10 Yaşından Küçüklerle Yapıcı Konuşmalar
Her insan gibi zaman zaman sizin de, çocuğunuzun da kendinizi kaybettiğiniz anlar olabilir. Böyle durumlarda paniğe kapılarak, kendinizi ne kadar kötü bir ebeveyn olduğunuza inandırmak yerine, öncelikle hatalıysanız, bundan dolayı çocuğunuzdan özür dilemekle işe başlayın. Emin olun, hatanızı kabul ederek özür dilemeniz de çocuğunuz için çok önemli bir ders olacaktır.
Daha sonra ise, bundan sonra aranızda geçebilecek tartışmaların daha yapıcı ve sonuç verici hale gelmesi için yapabileceklerinizi düşünün.
İşte, 10 yaşından küçük çocuğunuzla tartışmalarınızın yapıcı ve olumlu sonuç verecek şekilde gerçekleşmesi için bazı fikirler…
Sakin olun ve kontrolünüzü yitirmeyin
İki kişi kendini kaybedip bağırıp çağırmaya başladığında tartışmaya yol açan sorunu çözümleme olasılığı ortadan kalkar. Öfke içerisindeyken genellikle en son söylenmesi gerekenler en başta söylenir. Bağırmak dinlemeyi kolaylaştırmaz, güçleştirir. Ancak taraflardan en azından biri sakin kalır ve kontrolü yitirmezse, diğeri de büyük olasılıkla sakinleşecektir.
Her zaman kazanan olmayın
Haklı olabilirsiniz ancak yine de “ben demiştim” demekten kaçınmalısınız. Çocuğunuz oyuncakları ayakaltında bırakırsa ne olur? Birisi üzerine basar ve kırılır. İşte bu olduğunda çocuğunuz da yanlış bir şey yaptığını anlar ve bunu ona daha önceden söylemiş olduğunuzu hatırlatmamanızı takdir eder.

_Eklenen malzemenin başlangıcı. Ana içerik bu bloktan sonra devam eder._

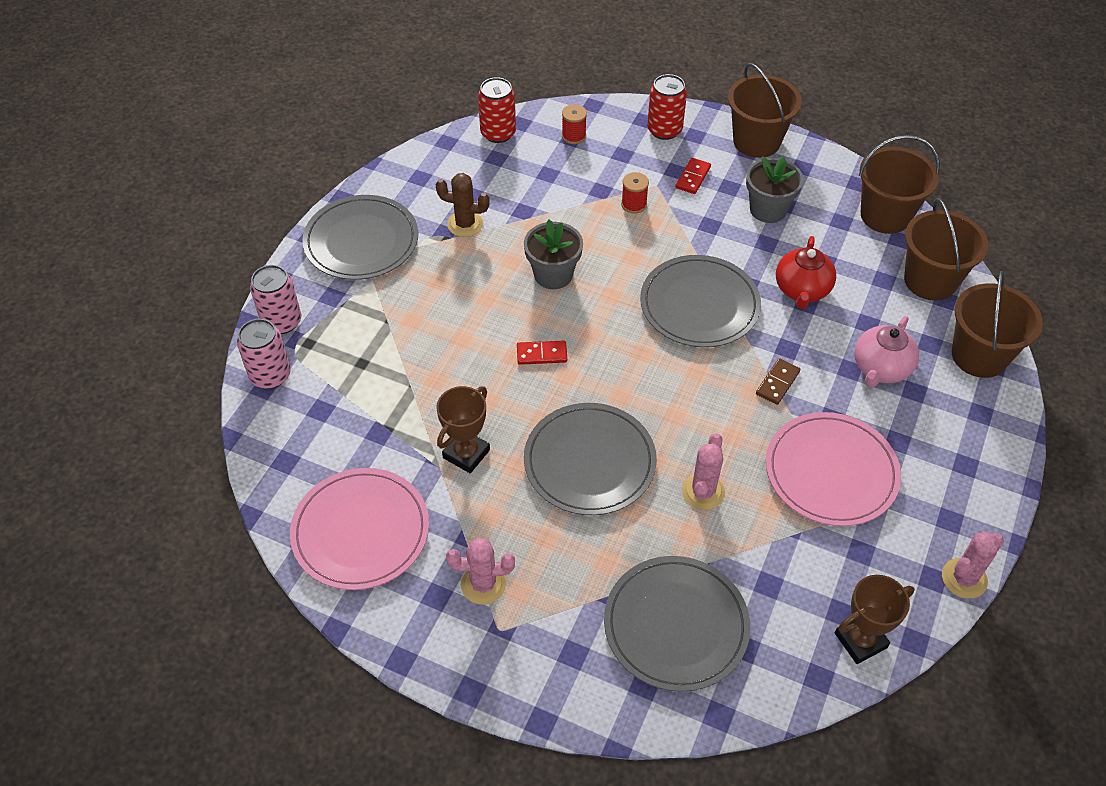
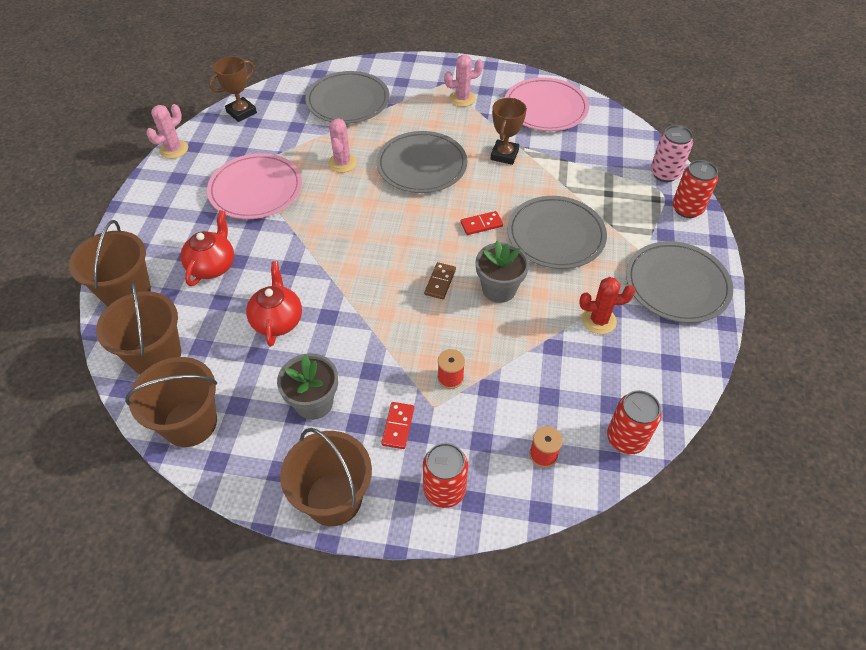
camera: 165 degrees right, 0 degrees up
(282, 321) = (687, 209): pink can -> red can
(465, 224) = (599, 320): brown cactus -> red cactus
(699, 305) = (366, 288): grey plate -> grey plate (555, 235)
(777, 383) = (296, 239): brown domino -> brown domino (440, 282)
(880, 369) = (213, 266): pink teapot -> red teapot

Çocuğunuzun “ne olduğundan” değil “ne yaptığından” bahsedin
Hoşunuza gitmeyen davranışa odaklanın ve bunun hakkında konuşun. Beklentiniz ve hissettikleriniz konusunda net ve kararlı olun ancak sakinliğinizi koruyun. Kendi durumunuzu belirten kibar ve kararlı bir rica çocuğunuza lakap takmanızdan çok daha etkili olacaktır. Örneğin “Kardeşine çok sert davranıyorsun, ona hep vuruyorsun” demek yerine “Kardeşine sert davrandığında üzülüyorum. Kavga etmeden anlaşmanın bir yolunu bulmaya çalışmanızı istiyorum” demeniz çok daha yararlı olacaktır.
“Hep” ve “hiç” demekten kaçının
Genellikle insanlar öfkelendiklerinde durumu abartma eğiliminde olurlar. Çocuğunuza “sen hep” ya da “sen hiç” ile başlayan şeyler söylemekten kaçının. Örneğin “Hep eşyalarını dağıtıyorsun”, “Bana hep yalan söylüyorsun”, “Kardeşine hep kötü davranıyorsun” gibi ifadeler kullanmamaya gayret edin. Çocuğunuz bunda haklı olmadığınızı ve söylediğinizin “hep” değil sadece “bazen” doğru olduğunu bilecek ve isyan edecektir. Çocuğunuza sürekli ne kadar kötü olduğunu söylediğinizde tepki olarak daha da “kötüleşme” olasılığının yüksek olduğunu unutmayın.
“Sen” yerine “ben” deyin
Örneğin, “Çok sert davranıyorsun” demek yerine “Kardeşine daha nazik davranmaya çalışmanı istiyorum” ya da “Çok dağınıksın” yerine “Evde dolaşırken çantanın üzerinden atlamak hoşuma gitmiyor, eve girdiğinde çantanı odana bırakmanı istiyorum” demeniz çok daha etkili sonuç almanıza yardım edecektir.